The docket is stored in the Docket Management System (DMS). Please contact Records Management Division
Accident occurred Saturday, September 14, 2002 in Westphalia, MO
Probable Cause Approval Date: 10/28/2004
Aircraft: Pilatus PC-12/45, registration: N451ES
Injuries: 2 Fatal.
NTSB investigators either traveled in support of this investigation or conducted a significant amount of investigative work without any travel, and used data obtained from various sources to prepare this aircraft accident report.

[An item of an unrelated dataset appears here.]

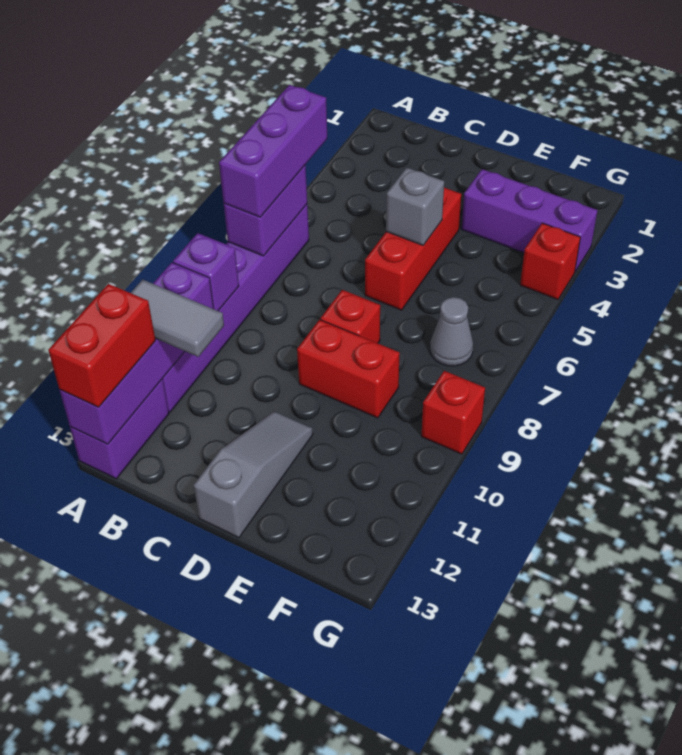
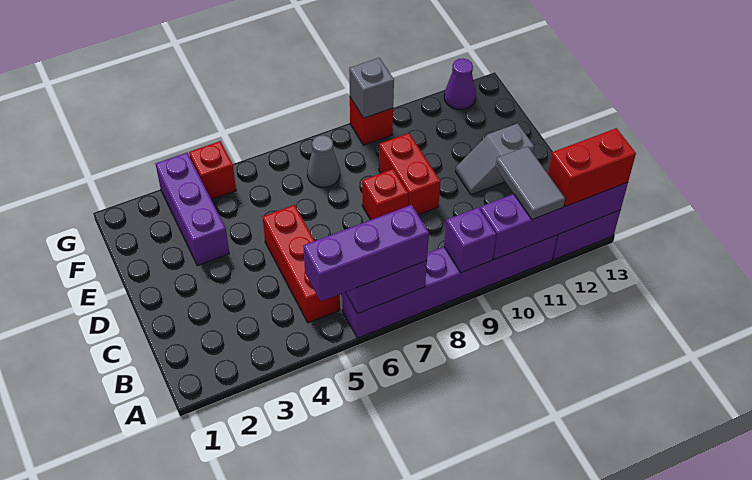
red brick D4:D6 level 1 -> red brick B5:D5 level 1
grey brick D5 level 2 -> grey brick G9 level 2
grey slope D11:D13 level 1 top 13 -> grey slope D11:D12 level 1 top 12
none -> purple cone G12 level 1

The turbo-prop airplane departed controlled flight after initiating an ATC directed turn during cruise climb. The airplane subsequently entered a rapidly descending spiral turn, impacting the terrain and exploding. A witness reported hearing an "unusually loud" engine sound prior to seeing the airplane in a nose-low descent. The witness stated the airplane was "heading straight down, and did between a quarter and half of turn, but was not spinning wildly." The witness reported the airplane disappeared behind a nearby ridgeline and was followed by a "loud sound, and an immediate large cloud of black smoke." Aircraft radar track data showed the airplane heading to the northeast, while climbing to a maximum altitude of 13,800 feet msl. The airplane then entered an increasingly tighter, right descending turn. The calculated descent rate was 7,000 feet/min. Instrument flight rules (IFR) conditions prevailed at altitude and marginal visual flight rules (MVFR) conditions prevailed at the accident site. The instrument-rated pilot received a weather briefing prior to departure. During the briefing the pilot was told of building thunderstorm activity near the departure airport and along the route of flight. The pilot told the briefer he was going to depart shortly to keep ahead of the approaching weather. A witness at the departure airport reported that the passenger was concerned about flying in "bad weather" and the pilot told the passenger that the weather was only going to get worse and that they "needed to go to get ahead of it." A two-dimensional reconstruction determined that all primary airframe structural components, flight control surfaces, powerplant components, and propeller blades were present. Flight control continuity could not be established due to the extensive damage to all components. Inspection of the recovered flight control components did not exhibit any evidence of pre-impact malfunction. The standby attitude indicator gyro and its case showed evidence of rotational damage, consistent with the gyro rotating at the time of impact. Both solid-state Attitude & Heading Reference System (AHRS) units were destroyed during the accident, and as a result no information was available.
The National Transportation Safety Board determines the probable cause(s) of this accident to be: The pilot's spatial disorientation while turning in a cruise climb in instrument meteorological conditions, which resulted in the pilot's loss of aircraft control, and his failure to recover from a resultant tight descending spiral.